Memaksimalkan Penggunaan Habitat dengan Menghindari Manusia di Siang Hari dan Predator di Malam Hari

By Achmad Fawzy - May 08, 2019


Pendahuluan

Meningkatnya populasi manusia dan ekspansi pemukiman di sekitar kawasan lindung menyebabkan interaksi antara manusia dan satwa liar menjadi semakin sering dan meluas (Wittemyer et al. 2008). Satwa liar menganggap kehadiran dan aktivitas manusia seperti rekreasi, penggembalaan hewan ternak dan perburuan, serta infrastruktur seperti jalan dan pemukiman sebagai ancaman, sehingga satwa liar menyesuaikan dan mengubah pola perilaku mereka terhadap gangguan aktivitas manusia (Frid & Dill 2002). Eksperimen Walther (1969) menunjukkan bahwa satwa liar menganggap aktivitas manusia mirip dengan risiko pemangsaan. Persepsi dan respon satwa liar terhadap gangguan aktivitas manusia bervariasi secara spasial dan temporal, menciptakan “lansekap ketakutan” antropogenik bagi satwa liar (Laundre et al. 2010). Lanskap ketakutan menjelaskan bagaimana pola satwa liar dalam memanfaatkan habitat dengan menyeimbangkan akses ke sumberdaya dengan risiko predasi atau gangguan manusia (Brown et al. 2001, Laundre et al. 2010).

Dalam kondisi sering bertemu dengan manusia, satwa liar cenderung akan menghindari manusia secara temporal dibandingkan secara spasial (Kronfeld-Schor & Dayan 2003). Penghindaran secara temporal dilakukan karena semakin sedikit wilayah yang tersedia bagi satwa liar untuk mencari perlindungan spasial dari manusia (Gaynor et al. 2018). Satwa liar mendapatkan perlindungan secara temporal (misalnya) dengan mengubah kegiatan siang hari ke senja atau malam hari (meningkatkan nokturnalitas) untuk menghindari kontak dengan manusia (Benítez-López 2018), karena manusia merupakan makhluk diurnal (Clinchy et al. 2016). Studi mengenai efek kumulatif gangguan manusia terhadap dinamika temporal satwa liar belum banyak dipelajari (Gaynor et al. 2018) dan minim perhatian (Naylor et al. 2009).

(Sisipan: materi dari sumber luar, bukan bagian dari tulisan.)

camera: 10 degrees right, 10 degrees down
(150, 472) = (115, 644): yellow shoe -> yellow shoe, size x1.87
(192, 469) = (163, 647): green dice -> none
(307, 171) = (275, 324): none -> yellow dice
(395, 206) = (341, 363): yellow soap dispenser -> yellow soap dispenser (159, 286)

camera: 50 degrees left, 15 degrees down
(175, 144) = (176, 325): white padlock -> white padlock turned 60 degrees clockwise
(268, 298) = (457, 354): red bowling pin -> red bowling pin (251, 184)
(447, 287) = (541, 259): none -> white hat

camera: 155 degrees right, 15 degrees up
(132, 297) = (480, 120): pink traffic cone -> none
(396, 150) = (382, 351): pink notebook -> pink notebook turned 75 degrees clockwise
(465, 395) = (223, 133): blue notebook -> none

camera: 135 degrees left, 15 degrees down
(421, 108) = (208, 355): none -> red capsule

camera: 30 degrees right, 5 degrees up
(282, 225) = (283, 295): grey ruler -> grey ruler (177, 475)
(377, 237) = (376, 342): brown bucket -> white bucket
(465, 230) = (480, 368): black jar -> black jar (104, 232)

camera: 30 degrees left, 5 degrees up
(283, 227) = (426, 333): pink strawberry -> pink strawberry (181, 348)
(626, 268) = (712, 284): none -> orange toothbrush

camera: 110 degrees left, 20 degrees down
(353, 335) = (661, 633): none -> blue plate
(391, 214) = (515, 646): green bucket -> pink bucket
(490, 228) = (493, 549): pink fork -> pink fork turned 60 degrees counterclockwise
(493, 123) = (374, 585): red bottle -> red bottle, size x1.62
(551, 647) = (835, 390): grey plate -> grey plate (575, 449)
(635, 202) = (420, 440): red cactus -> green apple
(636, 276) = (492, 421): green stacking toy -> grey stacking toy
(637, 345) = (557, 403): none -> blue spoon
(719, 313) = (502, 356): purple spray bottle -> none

Selain gangguan manusia, faktor lain yang menentukan perilaku adaptasi satwa adalah predasi. Predasi memiliki pengaruh yang kuat terhadap populasi mangsa secara langsung atau tidak langsung yang dimediasi oleh perilaku (Lima & Dill 1990). Spesies mangsa memodifikasi perilaku mereka dalam sejumlah aspek yang berbeda tergantung pada karakteristik predator dan kondisi lingkungan (Liley & Creel 2008), termasuk perubahan dalam pola pergerakan (Sih & McCarthy 2002) dan penghindaran habitat dengan kepadatan predator tinggi (Blumstein & Daniel 2002; Heithaus & Dill 2002; Creel et al. 2005; Heithaus et al. 2009; Kluever et al. 2009). Perubahan perilaku spasial dan temporal pada satwa liar menunjukkan bahwa satwa liar memiliki sifat plastisitas perilaku tingkat tinggi, dengan implikasi besar bagi ekologi dan konservasi (Gaynor et al. 2018). Plastisitas perilaku merupakan bentuk adaptasi pada hewan dengan mengubah perilaku mereka untuk menghadapi perubahan kondisi lingkungan (Snell-Rood 2013). Respons terhadap gangguan manusia dapat mempengaruhi dinamika perilaku dalam pemanfaatan sumber daya, daerah jelajah dan penggunaan habitat (White & Berger 2001, Creel & Christianson 2008). Gangguan aktivitas manusia pada akhirnya dapat memengaruhi kelangsungan hidup, keberhasilan reproduksi, distribusi individu, dan dinamika populasi satwa liar (Tuomainen & Candolin 2011).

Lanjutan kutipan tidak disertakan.